Last Summer my wife and I went to see Justin Timberlake and Mila Kunis in
Friends with Benefits. We were in an old theater in upstate New York and it never occurred to me the place might be equipped with digital projectors. But there was a moment in the movie—when Woody Harrelson leapt into his speedboat and began his cute commute home via the Hudson river—that I noticed an unfilmlike smear of sunlight streaming off the speedboat's windshield. On film it would have been a bright, diamond-hard glint. On video it was a soft, hot, undulating blob.

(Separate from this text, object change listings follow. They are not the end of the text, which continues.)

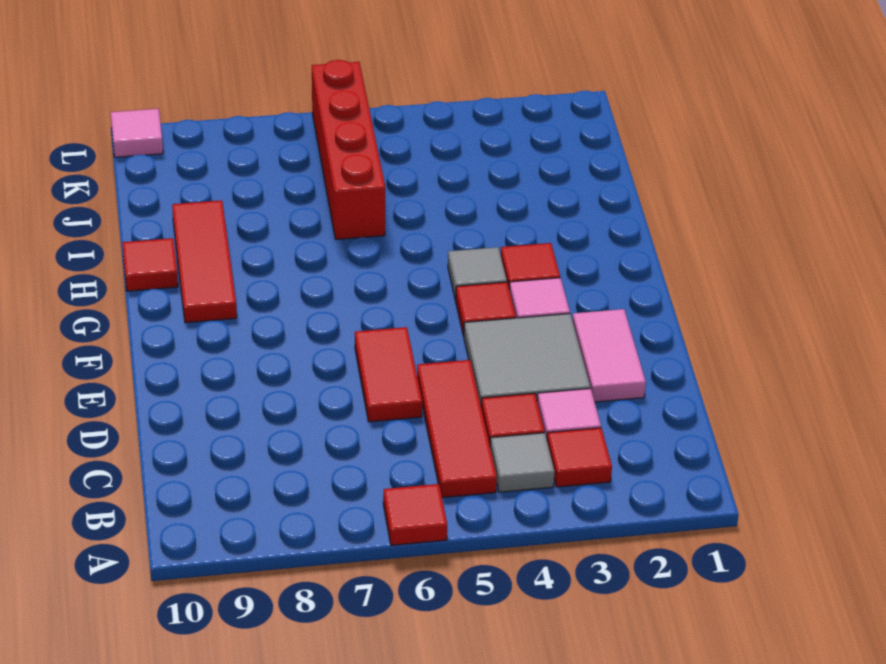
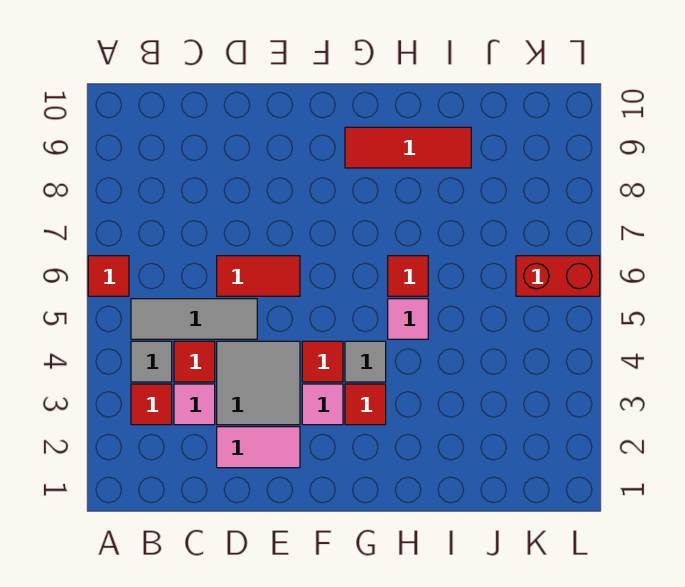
red tile B5:D5 level 1 -> grey tile B5:D5 level 1
red tile H10 level 1 -> red tile H6 level 1
red brick I6:L6 level 1 -> red brick K6:L6 level 1
pink tile L10 level 1 -> pink tile H5 level 1

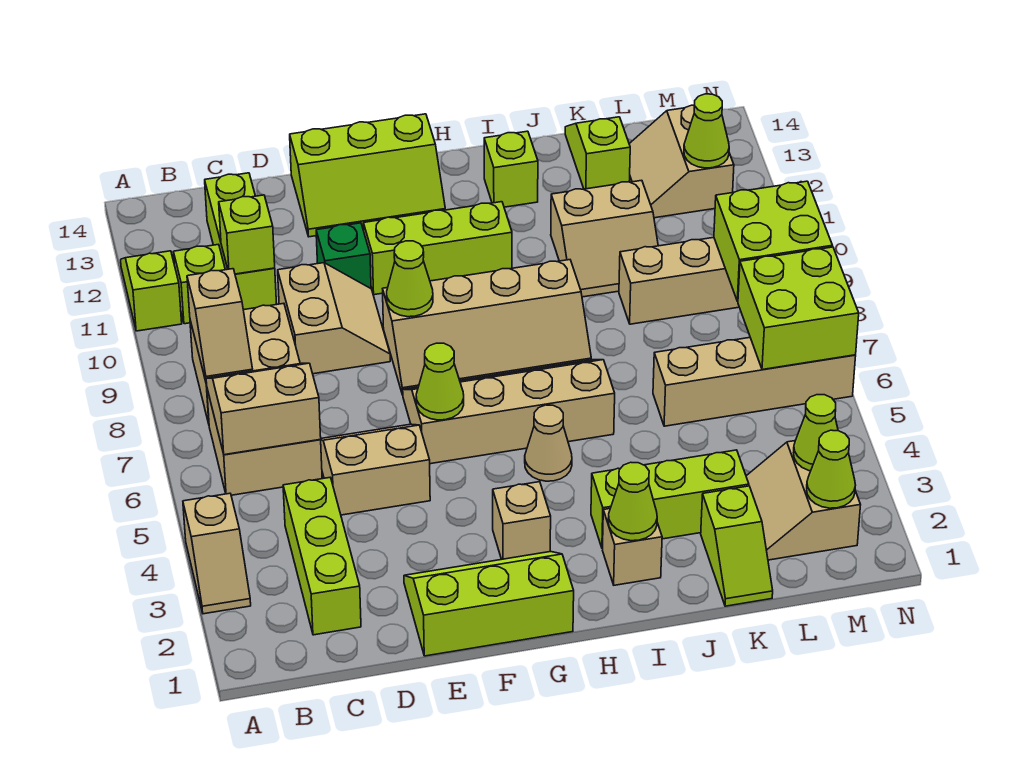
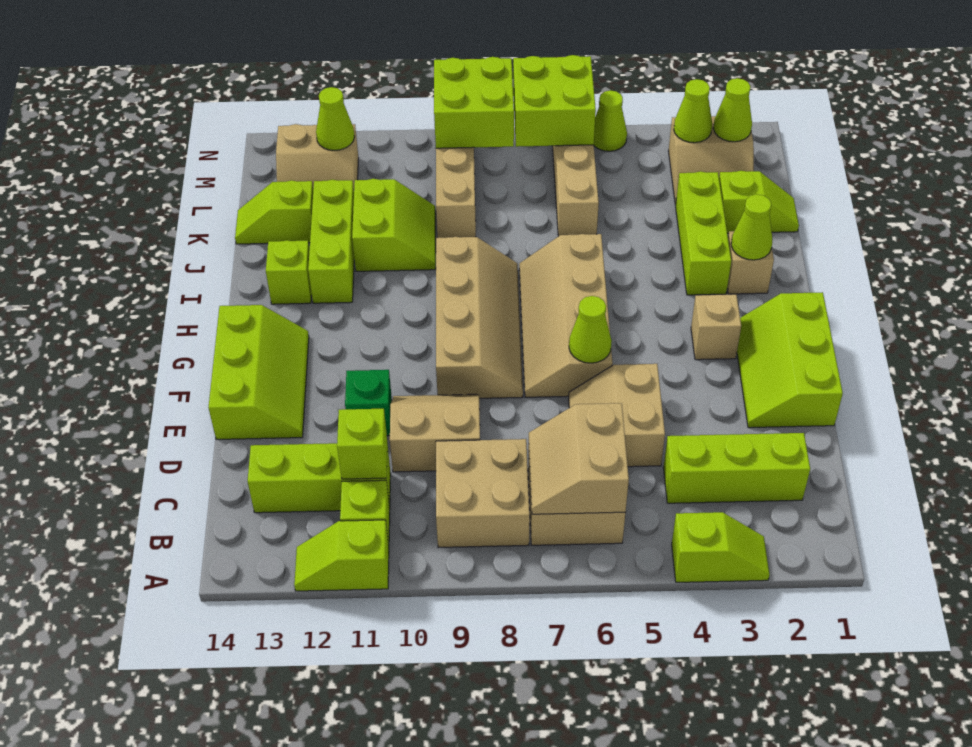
tan slope A3:A4 level 1 top 4 -> lime slope A3:A4 level 1 top 4
tan slope B8:B9 level 2 top 9 -> none
lime cone F9 level 2 -> lime cone N5 level 1
lime brick F11:H11 level 1 -> lime brick I12:K12 level 1
tan cone H5 level 1 -> none
tan slope J10:K11 level 1 top 11 -> lime slope J10:K11 level 1 top 11

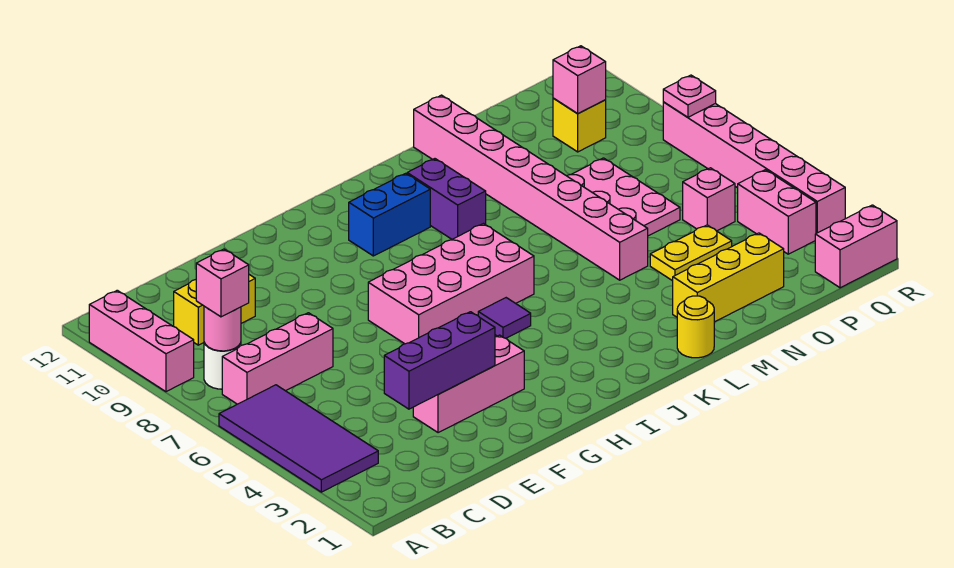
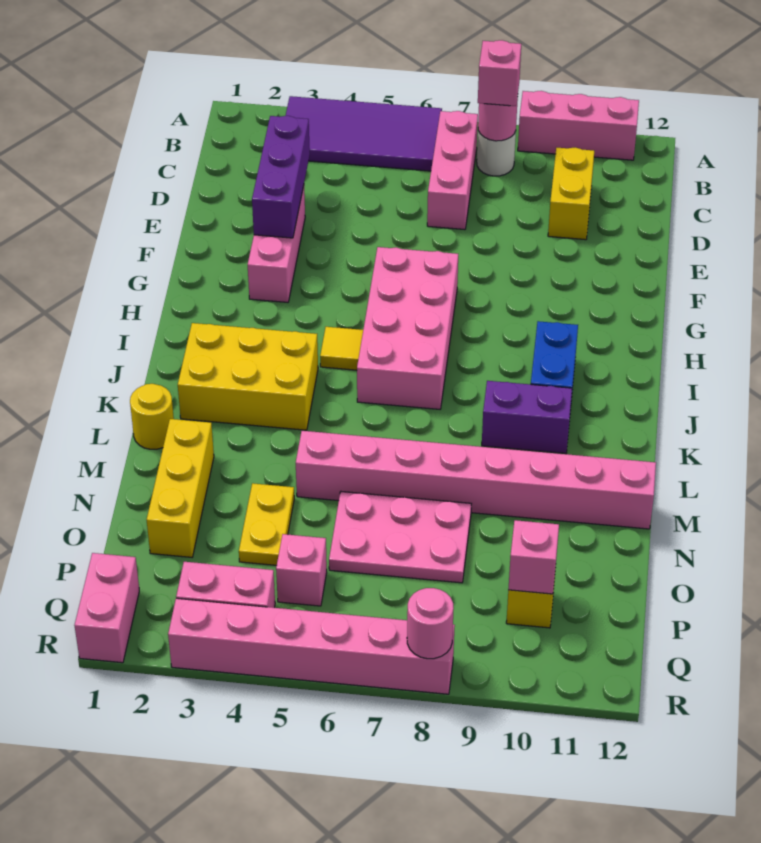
purple tile I5 level 1 -> yellow tile I5 level 1
none -> yellow brick J2:K4 level 1
pink plate R8 level 2 -> pink round brick R8 level 2

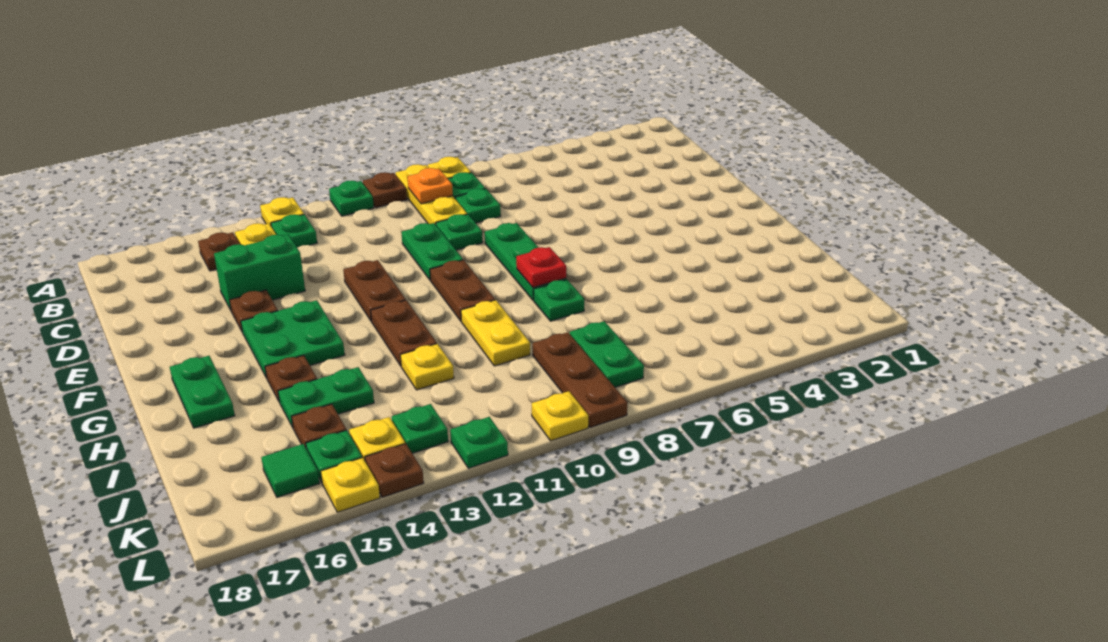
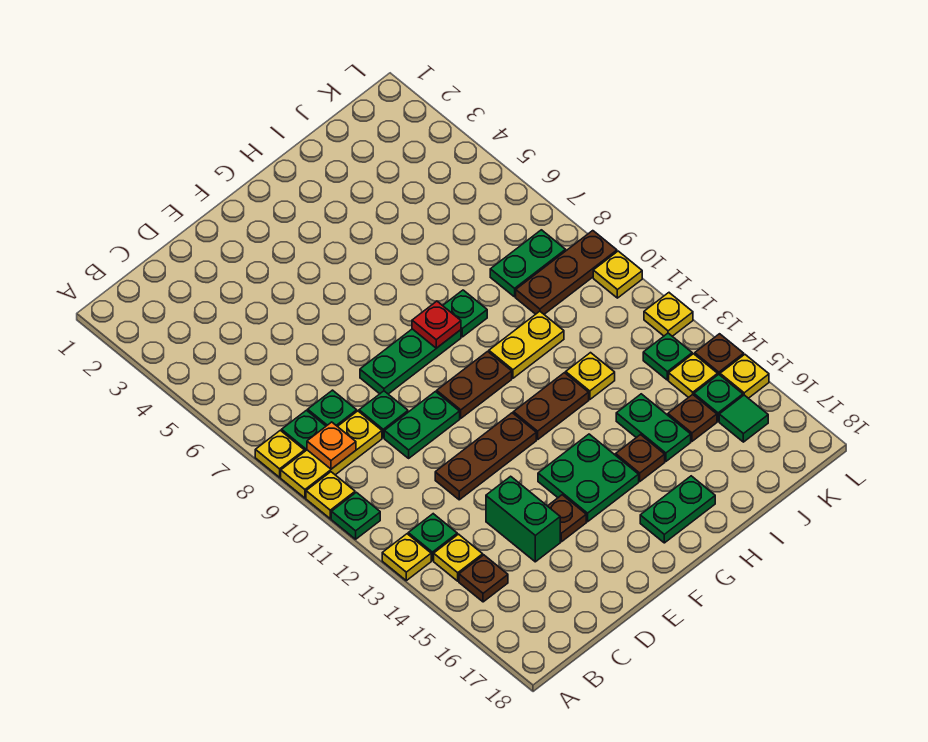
brown plate A10 level 1 -> yellow plate A10 level 1
brown plate E12:F12 level 1 -> brown plate D12:F12 level 1
green plate L12 level 1 -> yellow plate L12 level 1

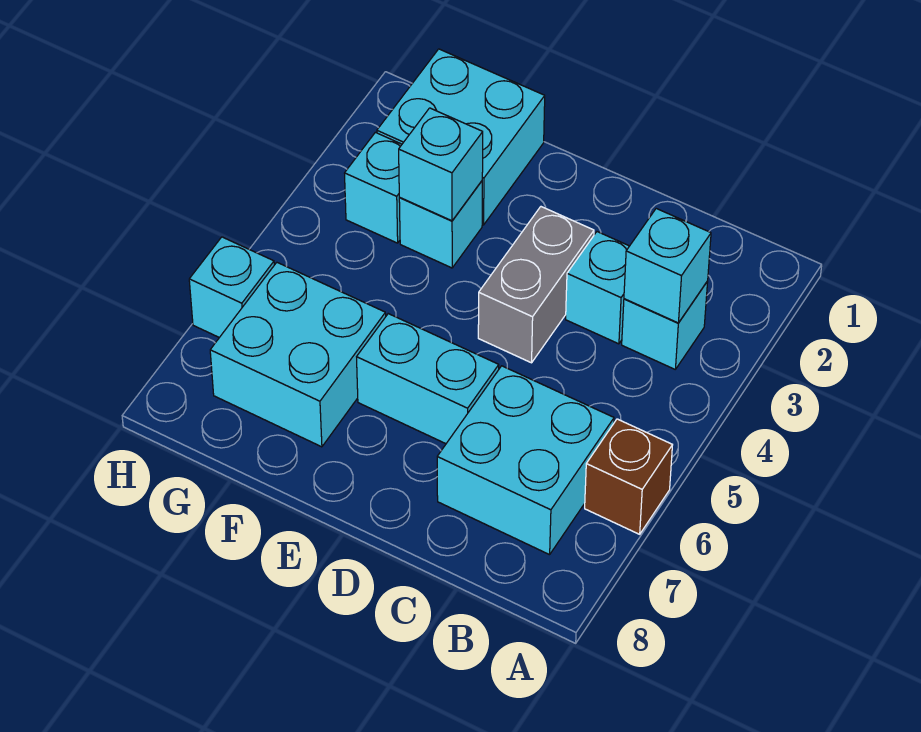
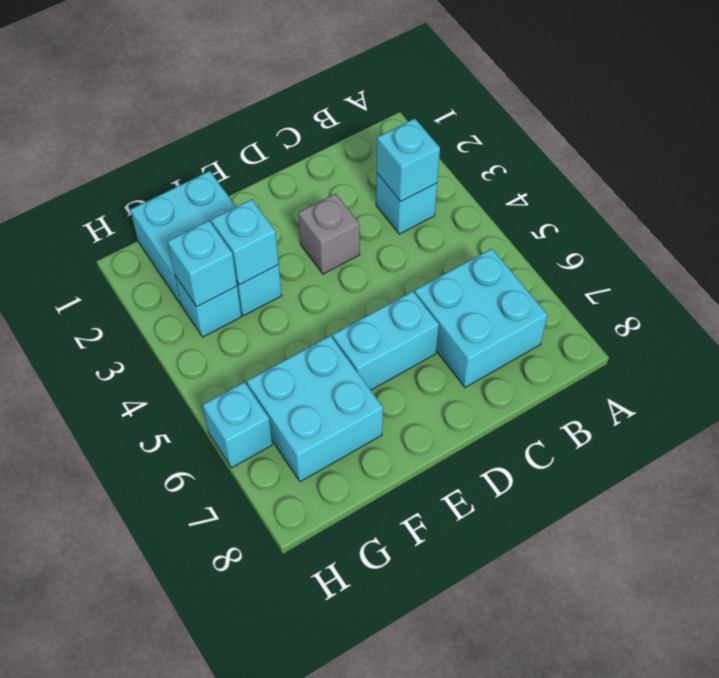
brown brick A6 level 1 -> none
cyan brick C3 level 1 -> cyan brick G3 level 2
grey brick D3:D4 level 1 -> grey brick D3 level 1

It was probably an hour into the movie and I'd only just noticed this video artifact. Since the theater was anything but state of the art I concluded we were watching a projected film that was
originally shot on video.
It bothers me that this dual life that films now lead has become a source of secrecy. It doesn't matter to me—and I certainly doubt it mattered to Friends with Benefits' target audience—whether the movie was shot with film cameras or video cameras. And perhaps it's less secrecy than indifference that keeps Hollywood from bothering to alert moviegoers which medium they're watching.
But either way, I gots to know. And frankly I suspect that Hollywood is old-fashioned enough to want to keep these distinctions under wraps. Mainstream movies featuring glamorous stars aren't supposed to be budget-conscious vehicles where film stock has been labeled a costly extravagance.
Not that budget need have anything to do with digital where
effects are concerned. Before my wife, daughter, and I saw the lavish popcorn thriller
Super 8 I'd read about its
puzzling overuse of lens flares. I'd never thought anyone might deliberately try to distract an audience with horizontal streaks of bright light marring shots, but then it became apparent this effect didn't result from optical or lighting goofs: most had been carefully computer generated.
A bid for some kind of '70s era filmic authenticity to complement the movie's period setting.
Is It Cool to Fake a Lens Flare as a Digital Effect?
It's hard to know whether this kind of obscure attention to detail means anything to younger audiences. Is it cool to fake a lens flare as a digital effect? It was a wonder to me, but as someone who actually made Super 8 movies in the '70s my perspective is a little different from my 14-year-old daughter's. (After watching the movie she sized it up concisely with an expression I'd never before heard her use: over the top.)
Of course, in the long run digitization is like death and taxes. It's coming and there ain't nothing nobody can do about it. It's only a matter of time before movie stock goes the way of
Kodachrome and only museums in big cities will have theaters equipped with film projectors showing movies on celluloid.
Going to see them will be yet another baroque urban affectation—like
listening to LPs or collecting 3D postcards for your 19th-century
stereopticon.
But analog's long artistic shadow will inevitably leave a few disaffected duffers wondering about provenance. Is this movie -D or -A? Was it shot in -A and converted to -D? You mean it was shot in -A and we're watching it in -A? Far out!
As the world goes to bits, this core distinction between analog and digital will melt away. But to me, it’s still a vivid divide that separates the tactile, the immediate, the comprehensible from the abstract, the opaque, the
hexadecimally inaccessible.
Which do I get to see in that darkened theater? And how did it start out its life? Tell me, Clint: I really do gotta know.